Tougher 2D HEMs can potentially replace or be integrated into existing materials to provide additional mechanical strengthening for devices.
“2D materials are extremely important for 2D electronics and other applications. In addition to fulfilling functions which regular 2D materials have, 2D HEMs make them the ideal for adding tear resistance to mechanical failure to enhance the devices reliability and service life,” Yang says.
Yang also will develop an education module called “Atomic View of Materials” that will be shared with faculty at UMaine and other educators through an open-access website to improve the mechanics and materials education in mechanical engineering and related disciplines. Graduate and undergraduate students — especially underrepresented groups — will be mentored and trained to conduct scientific research throughout the project as well.
The prestigious NSF awards support of early-career faculty and include a federal grant for research and education activities for five consecutive years.
This year, the NSF also awarded Early CAREER Awards to assistant professors of mechanical engineering Babak Hejrati and Qian Xue. Hejrati’s award will be used to establish a framework for helping people with mobility issues — such as older adults with mobility decline and those who have had a stroke — to improve their walking ability using wearable robots. Xue’s research focuses on the hydrodynamic sensing model of seal whiskers.
Assistant professor of mechanical engineering Sheila Edalatpour also received an NSF Early CAREER Award in 2021 for research studying how the emission of heat changes when the materials involved are quantum-sized, or when they are separated by a gap of the same size as one or multiple atoms.

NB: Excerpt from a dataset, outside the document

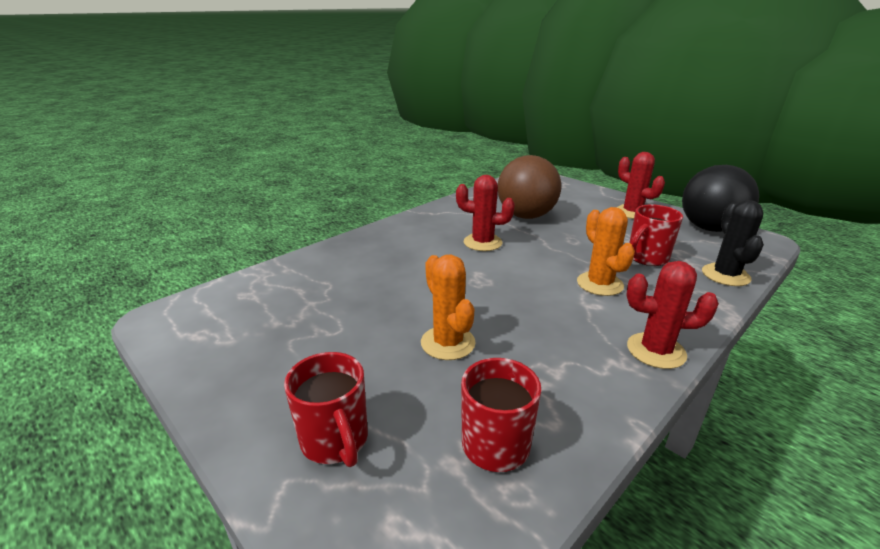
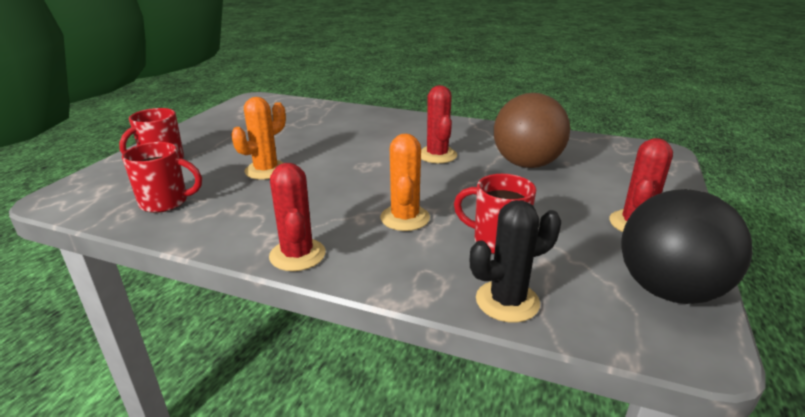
camera: 65 degrees right, 0 degrees up
(599, 284) = (405, 218): orange cactus -> orange cactus turned 45 degrees counterclockwise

“Benefiting from the strong support from the Department of Mechanical Engineering, the College of Engineering and the University, we junior faculty are able to establish independent research in our own research fields and secure national funds. With these credits above, it would help us and other junior faculty build up confidence and experience to compete for national funds from not only NSF but also other funding agencies. As UMaine has been designated an R1 university, all funding records, publications, and outreach activities would advance the ranking of UMaine,” Yang says.